デメリットといいますか、「基礎パッキンだけで換気量は十分なのか?」という疑問の声がございます。
基礎パッキンにはスリットが入っているとはいえ、換気口のような大きな穴が開いているわけではありません。
そのため、
・基礎パッキンだけでは換気が足りない。
・基礎パッキンは風をあまり通さない。
・基礎パッキンは、床下の上の空気しか換気しない。
などのデメリットが指摘されています。(ただし学術的なソースはなし)
デメリットを言われると、「そ、そうなのか・・・」と暗い気持ちになりがちですが、ひとつ基礎パッキンをフォローするデータがございます。
住宅金融支援機構の「木造住宅工事の共通仕様書 平成15年版」には、床下換気に大切なこととして、
・床下のコーナー部に湿気がこもりやすい。コーナー部に換気口を設けるのは効果的。
・床下が常に乾燥している状態を保つには、換気口はできるだけ高い位置に取り付けること。
・換気口から雨水が侵入しないこと。
との指摘があります。
基礎パッキンは、これらを十分に満たしております。むしろ全周囲から換気できる基礎パッキンは、床下換気に効果的でございます。
設置して60年たって、樹脂が劣化したときのデータがない。
基礎パッキンの原料は、樹脂と無機質(炭酸カルシウムなど)を混ぜたものです。
メーカーの耐久力試験では、60年で0.001mmのずれとの予測であります。
しかし施工が普及してまだ新しいので、実際に60年使ってみたデータがない状況です。そのため、
「樹脂だから劣化するだろ?」
「劣化したら、やっぱ土台から崩れるんじゃないの?」
「基礎パッキン、やべーじゃん!」
と言われてしまうのです。
メーカーによる試験結果こそありますが、残念ながら歴史の浅い施工なので、現場での事例が不足しております。

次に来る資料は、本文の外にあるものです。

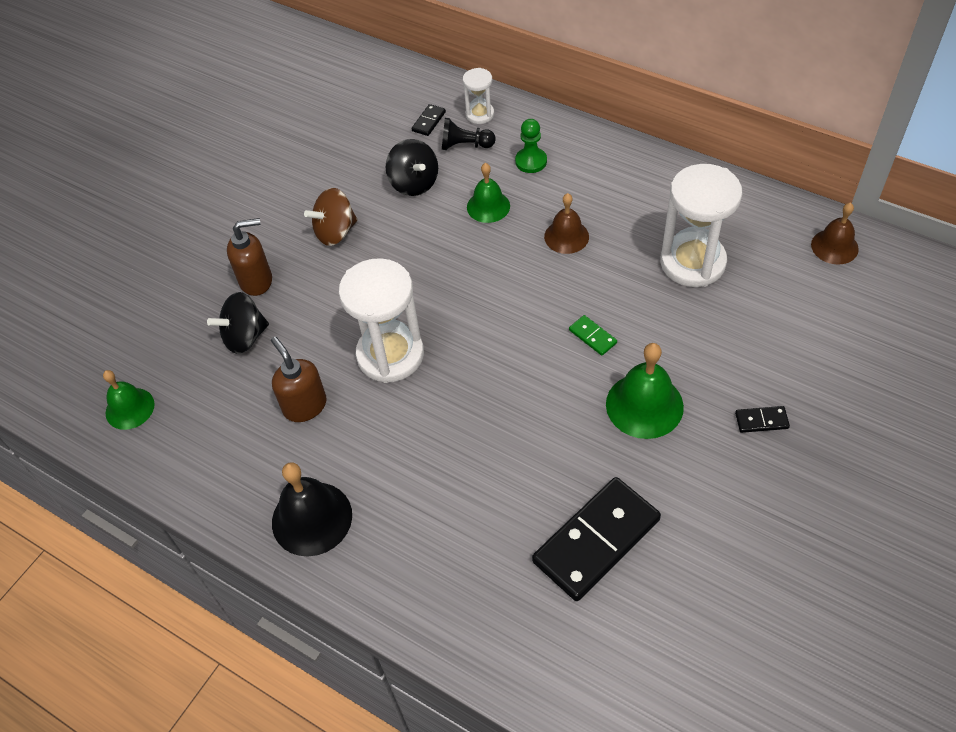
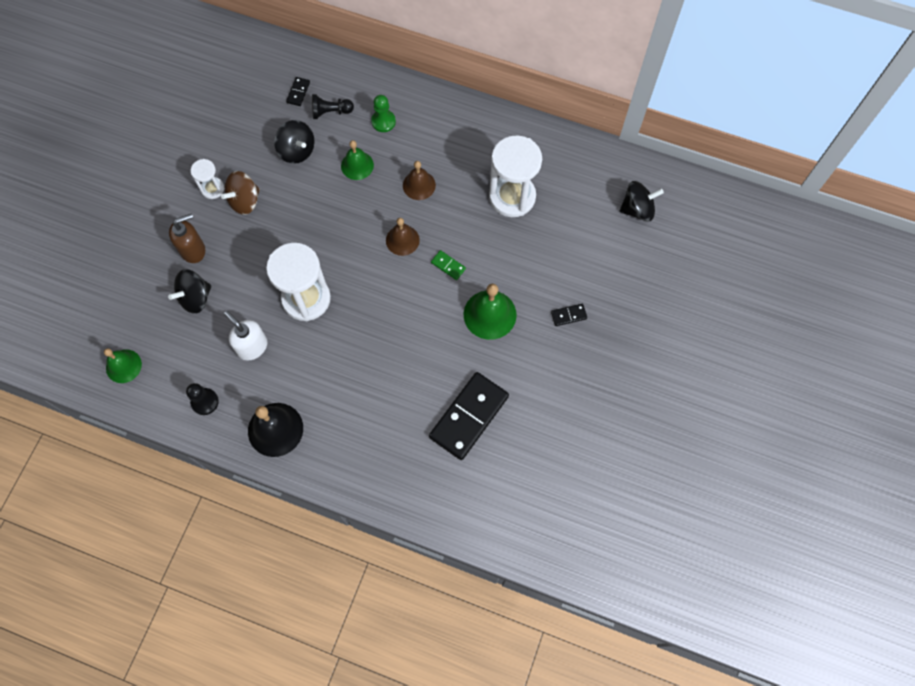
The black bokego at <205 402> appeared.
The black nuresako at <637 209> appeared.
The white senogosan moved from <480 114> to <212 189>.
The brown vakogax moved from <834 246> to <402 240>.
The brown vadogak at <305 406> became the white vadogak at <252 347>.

ここ数年で大手ハウスメーカーでも採用されるようになったことを見ると、素材劣化に対する信ぴょう性が確保されてきたのかもしれません。
まとめ:基礎パッキンはあって困ることはない。
基礎パッキンのメリット・デメリットについて、あらためてまとめますと、
【基礎パッキンのメリット】
1・施工が簡単で失敗が少ない。
2・基礎を切らないので、強度が保てる。
3・基礎の外周、どこからでも換気できるので、換気ムラがない。
【基礎パッキンのデメリット】
1・基礎パッキンだけで換気が十分か?といえば、疑問が残る。
2・樹脂が実際に60年劣化したときのデータがない。
ということが言えます。
従来の四角形の換気口を開ける施工よりも、基礎パッキンの方がはるかに優秀なのではないでしょうか?

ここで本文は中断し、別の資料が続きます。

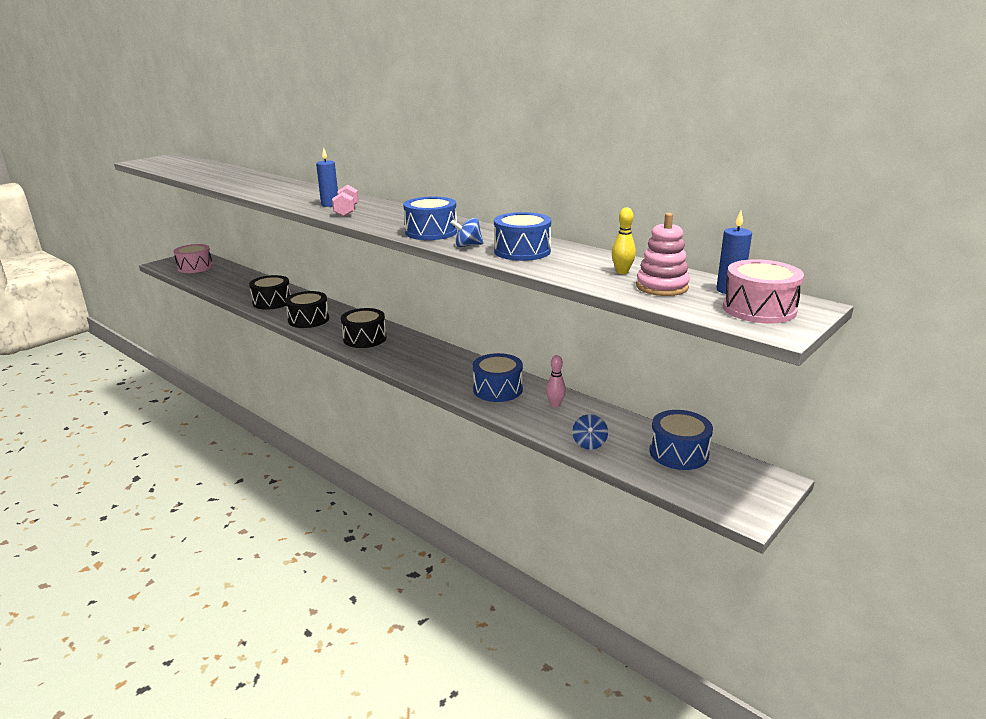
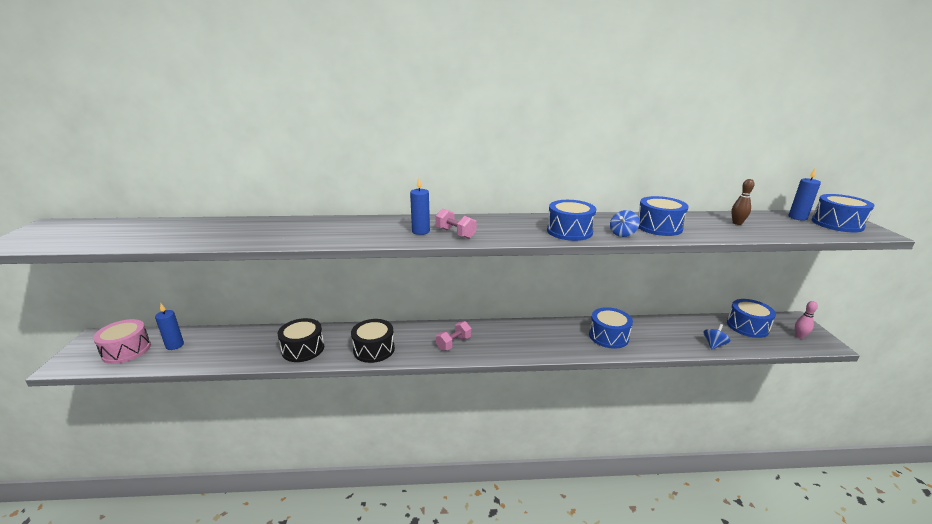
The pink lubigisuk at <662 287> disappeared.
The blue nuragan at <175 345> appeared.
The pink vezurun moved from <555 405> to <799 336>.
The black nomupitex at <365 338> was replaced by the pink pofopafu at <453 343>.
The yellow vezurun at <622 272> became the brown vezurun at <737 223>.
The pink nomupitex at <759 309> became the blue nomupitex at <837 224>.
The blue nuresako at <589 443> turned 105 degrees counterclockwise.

ただし「基礎パッキンだけで本当に大丈夫なの?」という裏付け(悪い事例)が乏しい状況なので、基礎パッキンだけでなく、丸型の換気口も併用するのも1つです。
築5年になりましたが、今のところ床下にカビ・シロアリはございませんよ。
素敵な住宅購入を。それでは、また!
▽大手ハウスメーカー・ローコストハウスメーカーの仕様を比較してみると、意外な発見がありますよ。
▽基礎・床下に関する記事は、こちら!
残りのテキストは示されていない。